11

The Online Encyclopedia of Integer Sequences supports search for sequences containing your query as a subsequence, eg. searching for subseq:212,364,420,428 will return the 8*n+4 sequence. (http://oeis.org/search?q=subseq:212,364,420,428)

This amazing feature was apparently implemented by Russ Cox as by http://oeis.org/wiki/User:Russ_Cox/OEIS_Server_Features, but it is not specified with what algorithm this is implemented.
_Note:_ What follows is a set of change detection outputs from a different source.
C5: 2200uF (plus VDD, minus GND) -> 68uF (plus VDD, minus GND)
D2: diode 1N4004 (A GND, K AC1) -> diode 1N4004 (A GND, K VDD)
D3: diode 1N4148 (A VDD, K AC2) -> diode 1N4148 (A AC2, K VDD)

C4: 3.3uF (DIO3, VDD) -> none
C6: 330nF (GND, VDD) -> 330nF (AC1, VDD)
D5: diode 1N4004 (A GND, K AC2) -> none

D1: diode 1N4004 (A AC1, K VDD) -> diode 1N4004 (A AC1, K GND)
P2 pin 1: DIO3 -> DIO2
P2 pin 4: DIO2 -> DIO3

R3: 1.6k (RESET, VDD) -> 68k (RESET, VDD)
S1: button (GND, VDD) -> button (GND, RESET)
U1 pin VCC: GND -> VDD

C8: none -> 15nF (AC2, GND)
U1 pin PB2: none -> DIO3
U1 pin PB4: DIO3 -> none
I'm wondering how it is done. Clearly going through nearly a million of sequences for every search is impractical for a search engine. Just keeping an index (which is how the same Russ Cox did Google Code Regex Search) of the first number and brute forcing the rest also doesn't work, as numbers like 0 is in nearly all sequences. In fact some queries like 0 1 match a high percentage of the total database, so the algorithm needs a running time sensitive to the desired output size.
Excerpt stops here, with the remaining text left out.